September 2021: GOLDEN JUBILATION AT CHEZ PANISSE, HOME-COOKING STYLE
Just when I was scrolling through Instagram a few days ago, I stumbled upon a post by Thomas Keller of The French Laundry, Per Se, and Bouchon, honoring the Golden Anniversary of Chez Panisse and its owner, Alice Waters. So, I thought, “Feature a restaurant that I have never dined in as a monthly theme? Why not? I have never done that before. Chez Panisse has several books for the home cook to access from the digital archives and try out in the kitchen. Plus, 50 years is just a glorious once-in-a-lifetime experience not every establishment has an opportunity to bask on.” My inner jury has spoken!
Christened by Alice Waters and Paul Aratow after the fictional sailmaker from Marcel Pagnol’s 1930 Marseilles trilogy, Chez Panisse opened its doors in Berkeley, California on August 28, 1971 and served Provence-inspired American “counter-cuisine”. Both Alice and Paul belonged to counterculture intellectuals of the academe, and the former was then searching a way to feed her social circle with the same simple food she had fallen in love with during a cultural immersion in France. Because California and Provence had almost similar climates, the solution to the dilemma was to interpret provincial French cuisine using American produce while allowing certain twists in the execution of cooking.
What was exceptional and revolutionary about the food of Chez Panisse was, and still is, its emphasis on finest and freshest ingredients dictated by the seasonal changes of the natural elements, a full 180°-turn against the conventional bounties sourced from industrialized agriculture that has grown malignantly massive and uncontrollably monolithic.
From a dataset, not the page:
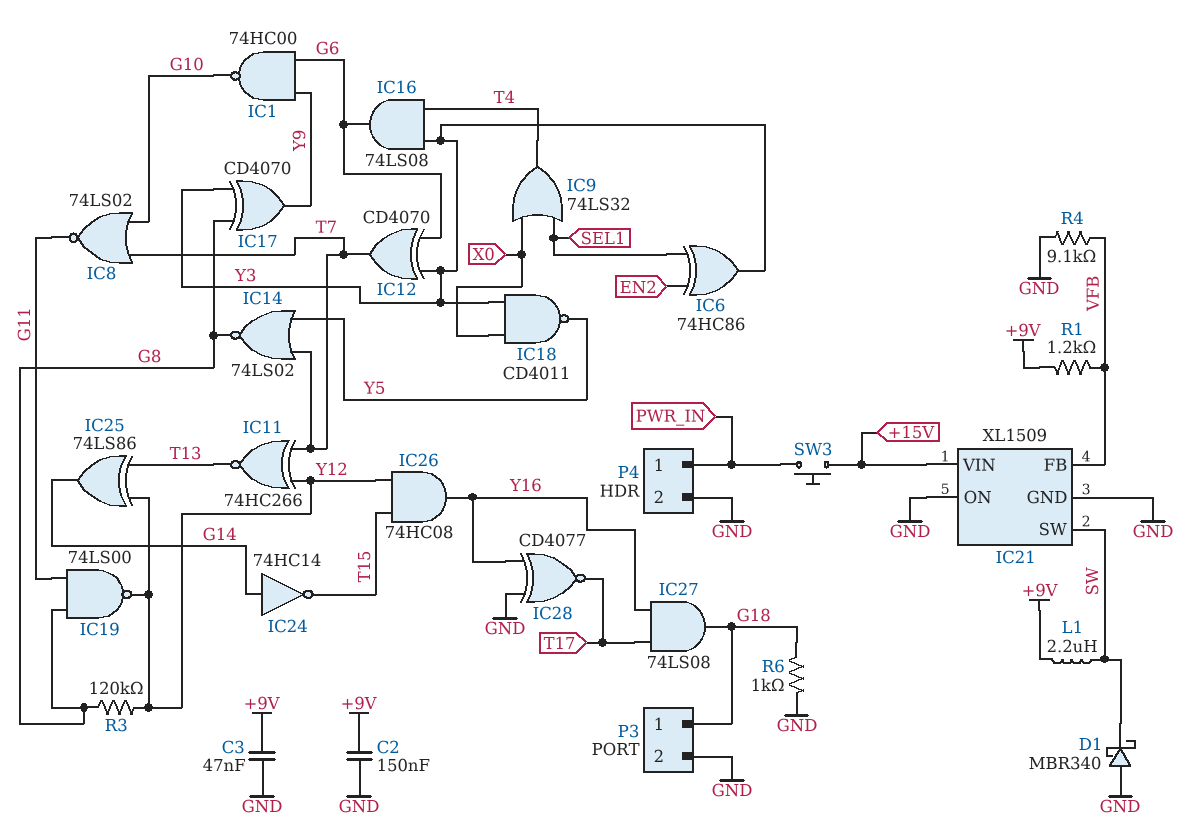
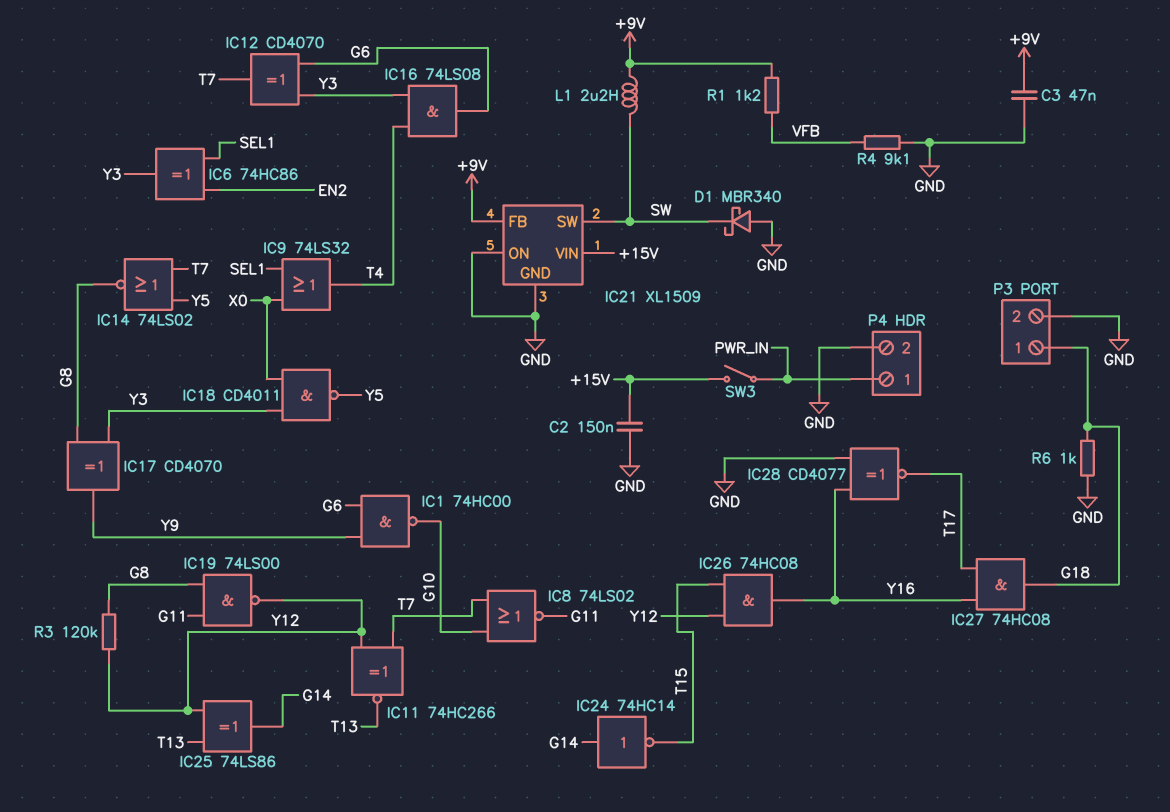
C2: 150nF (+9V, GND) -> 150nF (+15V, GND)
IC21 pin FB: VFB -> +9V
IC27: AND 74LS08 (in T17, in Y16, out G18) -> AND 74HC08 (in T17, in Y16, out G18)
SW3: button (+15V, PWR_IN) -> switch (+15V, PWR_IN)

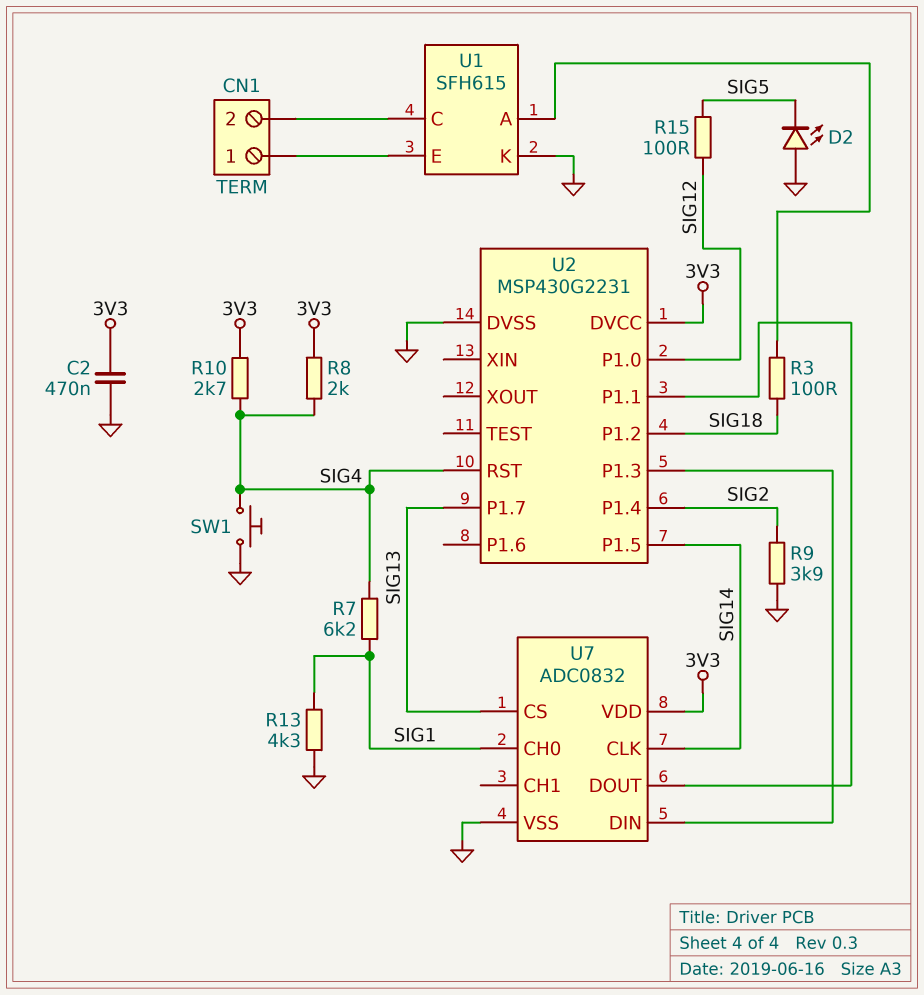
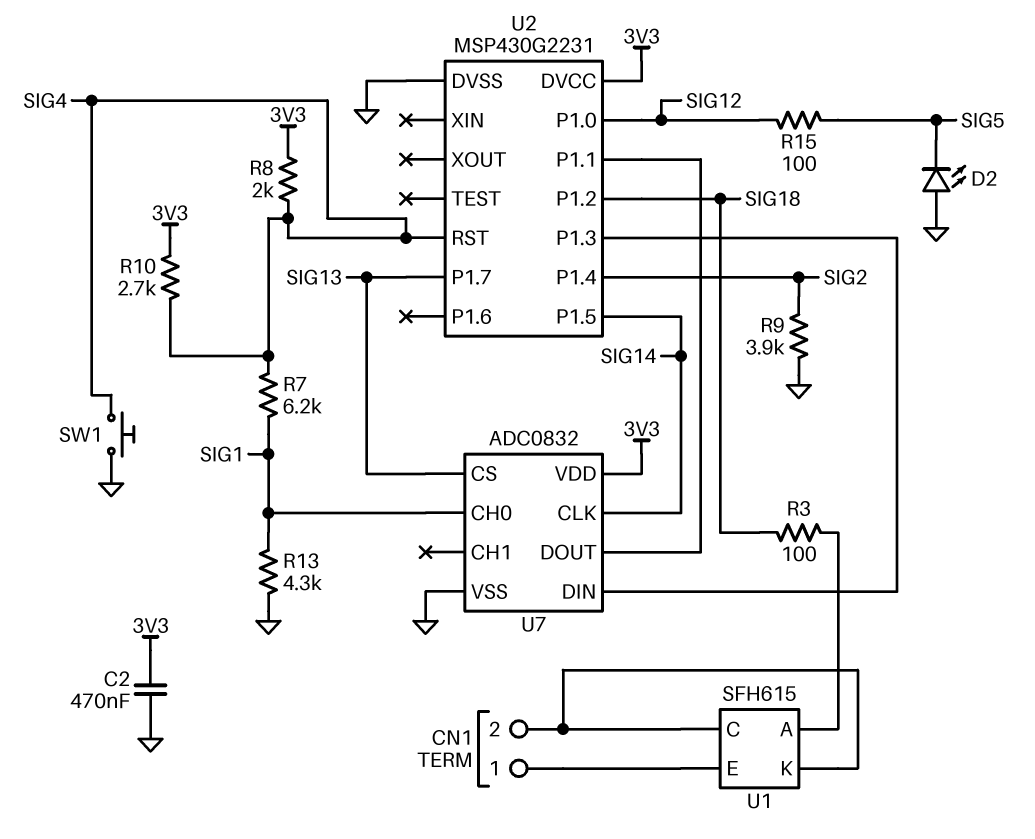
U1 pin K: GND -> CN1/2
Following the marching tunes and patterns of Mother Nature brought flexibility and excitement for the menu to adjust freely according to the daily availability of the raw ingredients and thus, win new patrons, who are in constant search for the extraordinary.
Using the finest and freshest ingredients mandated Chez Panisse to skip conglomerate businesses as an in-between and, instead, procure from local farmers, ranchers, and dairies of California, who knew how to take care of the land by natural and sustainable means. The “organic” food was deemed more delicious and more nutritious because they called back to pre-Industrial Revolution anti-capitalist practices and were harnessed from benign processes that do not upset the ecological balance. This bypass did not just put the restaurant in the sociopolitical forefront of the farm-to-table map but also provided a leeway of economic survival and sustenance to small-scale laborers and reconnected us, human beings, to respect the land we had once neglected and exploited. The food of Chez Panisse was a reminder that ecology and economics need not be mutually exclusive but rather share home as an etymological and actual aspect.
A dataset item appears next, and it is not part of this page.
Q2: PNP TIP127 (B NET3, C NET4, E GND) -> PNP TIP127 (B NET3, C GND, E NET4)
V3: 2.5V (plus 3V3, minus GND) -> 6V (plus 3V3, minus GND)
In its 50 years of existence, Chez Panisse has consistently earned critical acclaim and accolades, including a coveted Michelin star from 2006 to 2009. Its alumni of chefs have spun off of its mentorship and still continue to influence American tastes to this day. James Beard even complimented that the establishment was “not a real restaurant” due to the power of its amazing food and homey ambiance to convene and socialize people from different backgrounds into a harmonious and productive community.
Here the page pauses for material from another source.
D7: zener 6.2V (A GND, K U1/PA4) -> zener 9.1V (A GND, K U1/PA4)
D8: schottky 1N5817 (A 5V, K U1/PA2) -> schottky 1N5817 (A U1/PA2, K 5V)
Due to the long-lasting and legendary legacy of Chez Panisse, featuring its signature dishes is an appropriate theme and tribute for this month even if I do not have the privilege nor the foresight of traveling to Berkeley for an in-dining experience. Home-cooked substitutes prepared from the recipes and instructions of its cookbook series can still provide a vicarious simulation of eating inside the establishment. After all, if homemade food from Chez Panisse books can gather people into a loving social collective, even as miniscule as a home, would the act of cooking not extend Alice Waters’ ideology beyond the California borders?